Question

From a lot of 15 , a sample of 3 is selected. How many different sample combinations are possible? From a lot of 60 a sample of 5 is selected. How many different permutations are possible? If the probability of obtaining 1 non conforming unit in a sample of 2 is .20 and the probability of 2 non conforming units is .25 , what is the probability of 0 non conforming units?

Answer 1

The number of sample combinations when selecting 3 from a lot of 15 is 455. The number of permutations for selecting 5 from a lot of 60 is 54615120. The probability of selecting 0 non-conforming units, given the other probabilities, is 0.55.

Step-by-step explanation:

To find how many different sample combinations are possible when selecting 3 from a lot of 15, we use the combination formula which is C(n, k) = n! / (k!(n-k)!), where n is the total number of items, k is the number of items to choose, and ! denotes factorial. Hence, the number of combinations is C(15, 3) = 15! / (3!12!) = 455.

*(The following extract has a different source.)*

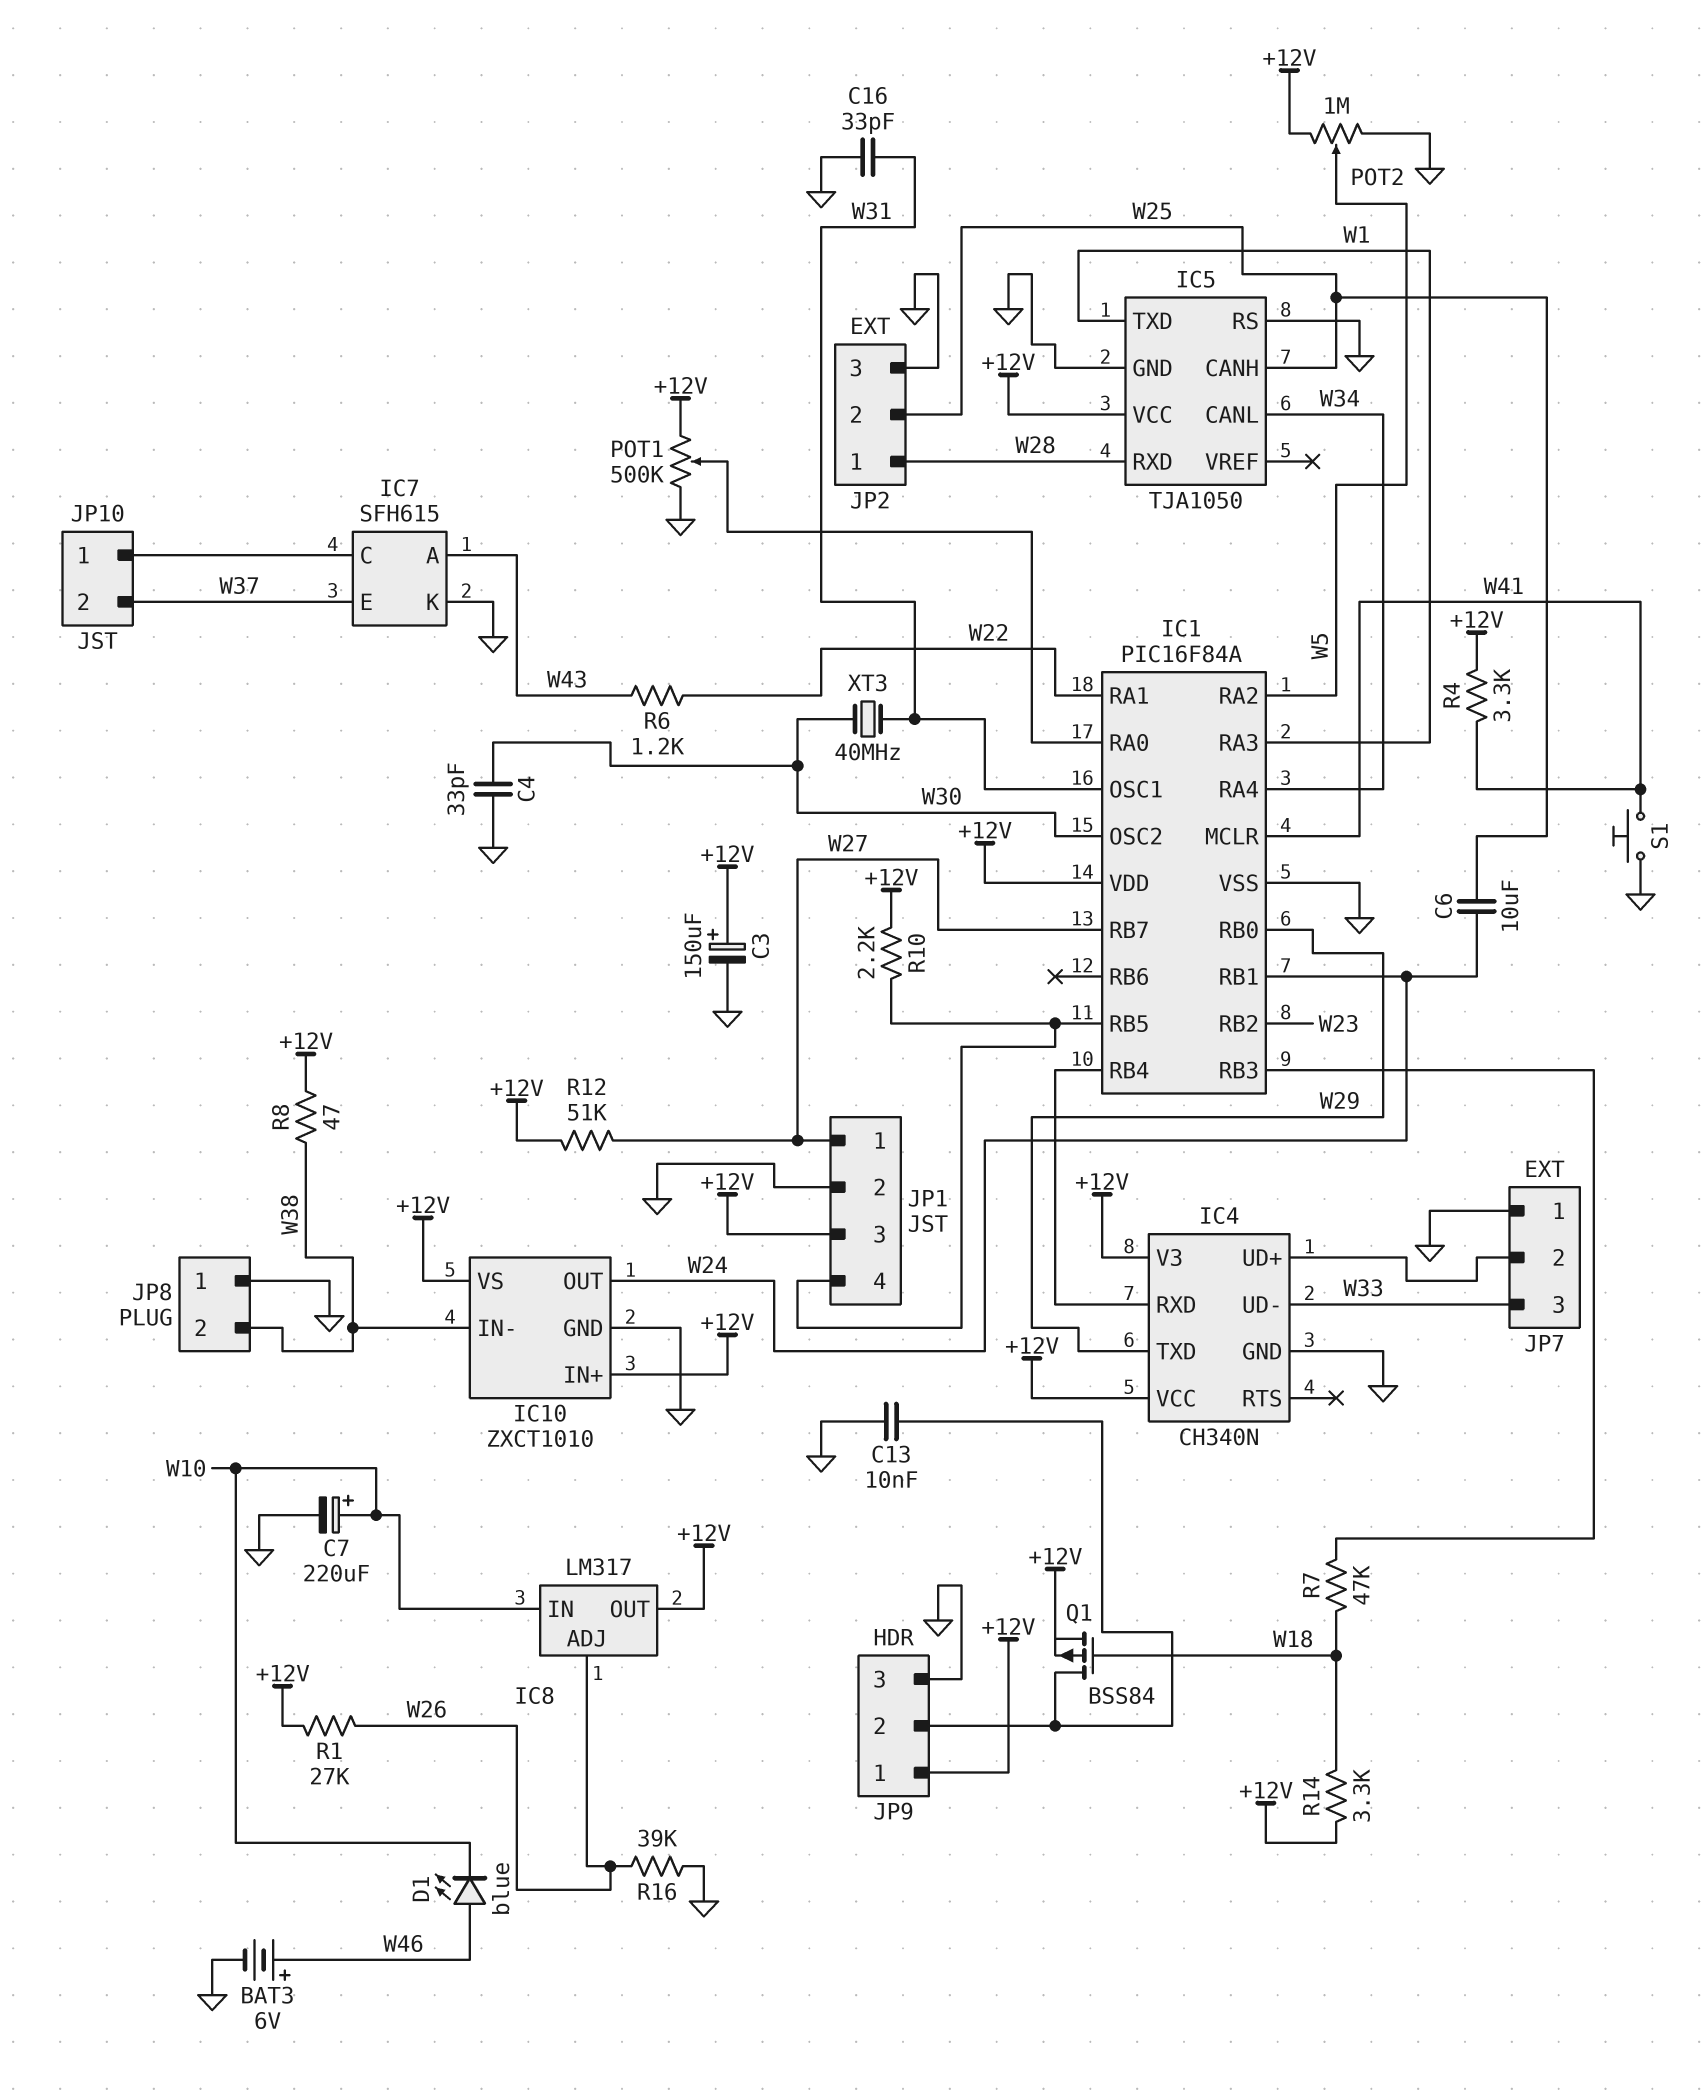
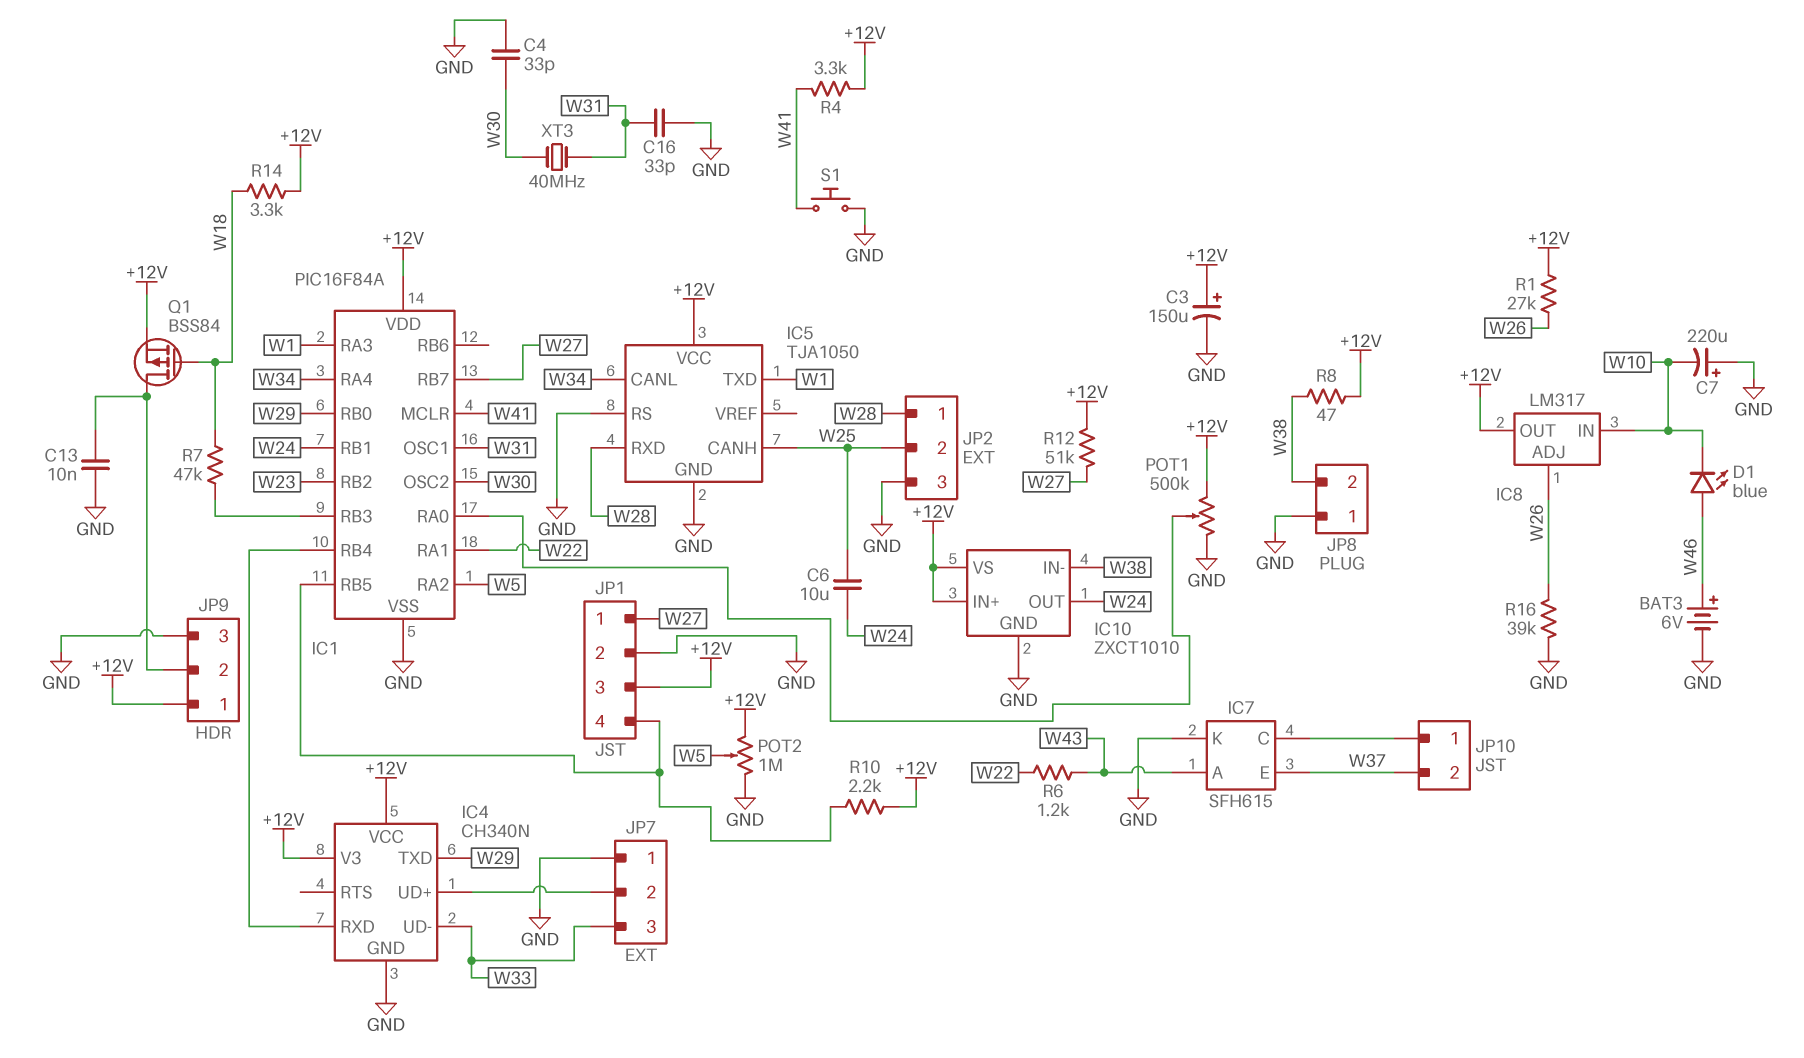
C7: 220uF (plus W10, minus GND) -> 220uF (plus GND, minus W10)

For the second part, we consider the number of different permutations. The permutation formula is P(n, k) = n! / (n-k)!, therefore the number of permutations for selecting 5 from a lot of 60 is P(60, 5) = 60! / (60-5)! = 60! / 55! which equals 54615120.

Concerning probability, we have two probabilities given for 1 and 2 non-conforming units. To find the probability of 0 non-conforming units, we use the complement rule: P(0) = 1 - (P(1) + P(2)) = 1 - (0.20 + 0.25) = 0.55.